There is a difference. Mastery focuses on the big picture and ignores insignificant details. Perfection gets sidetracked on minute details, while often missing the bigger picture entirely.
In our homeschool we strive for mastery by trying to learn the concepts offered. I only give one grade, it is 100%, and you get to keep trying until you have achieved it. The point of going over a lesson more than once is to ensure that the concepts have been grasped. This does not mean that the student is force-fed the same lesson over and over in the same way until the skull gives way and accepts the information. Instead, I try to explain and illustrate the lesson in as many different ways as possible, until the little light bulb above the student’s head finally comes on. This also means that I, as the teacher, fully have to understand the concept being taught, so that I can effectively pass it on to my students. Sometimes that has meant that I studied the math book ahead of time and taught myself the lesson first, before I was capable of passing on the information. (Saxon‘s Advanced Math was a continual race as I hurried to keep problem sets done ahead of my son, knowing that if he ever hit a snag, I did not want him to have to wait while I learned the past 30 lessons in order to understand this one.)

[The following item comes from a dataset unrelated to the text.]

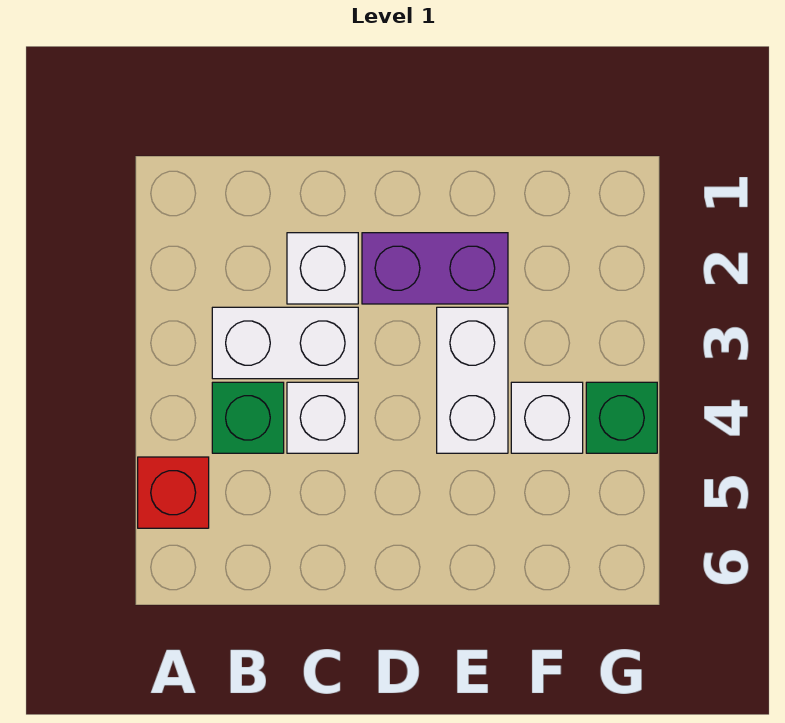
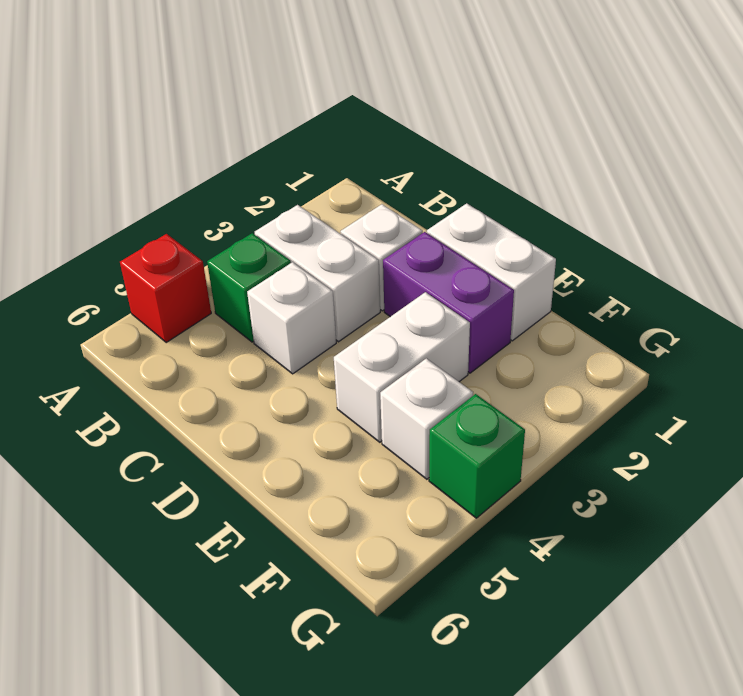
none -> white brick D1:E1 level 1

Perfection would recopy math problems until each digit was perfectly identical to all others of its type. Perfection would wear holes into the paper erasing seemingly minor imperfections, and then desire to recopy the entire paper because the holes were unacceptable. Perfection would never finish a single assignment, because true perfection can never be attained this side of heaven.

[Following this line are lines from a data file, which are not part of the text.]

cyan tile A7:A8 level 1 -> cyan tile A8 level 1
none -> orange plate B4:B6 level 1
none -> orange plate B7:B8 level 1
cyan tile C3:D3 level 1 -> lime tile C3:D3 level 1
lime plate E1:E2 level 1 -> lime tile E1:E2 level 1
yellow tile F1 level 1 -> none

Please, Parents, in all your efforts to raise well-behaved, highly motivated, excellent children, please do not inflict them with the curse of perfectionism. Allow your children to leave a project “as is” rather than stressing out over unimportant details. Help them to notice things in real life that are not perfect, but function just as well in spite of their imperfections. Encourage your children to do their best, while at the same time reinforcing the concept that their best is what is desired, not someone else’s best. If we are each doing our own best, we can be pleased with our efforts and have no reason to feel disappointed or ashamed of our achievements.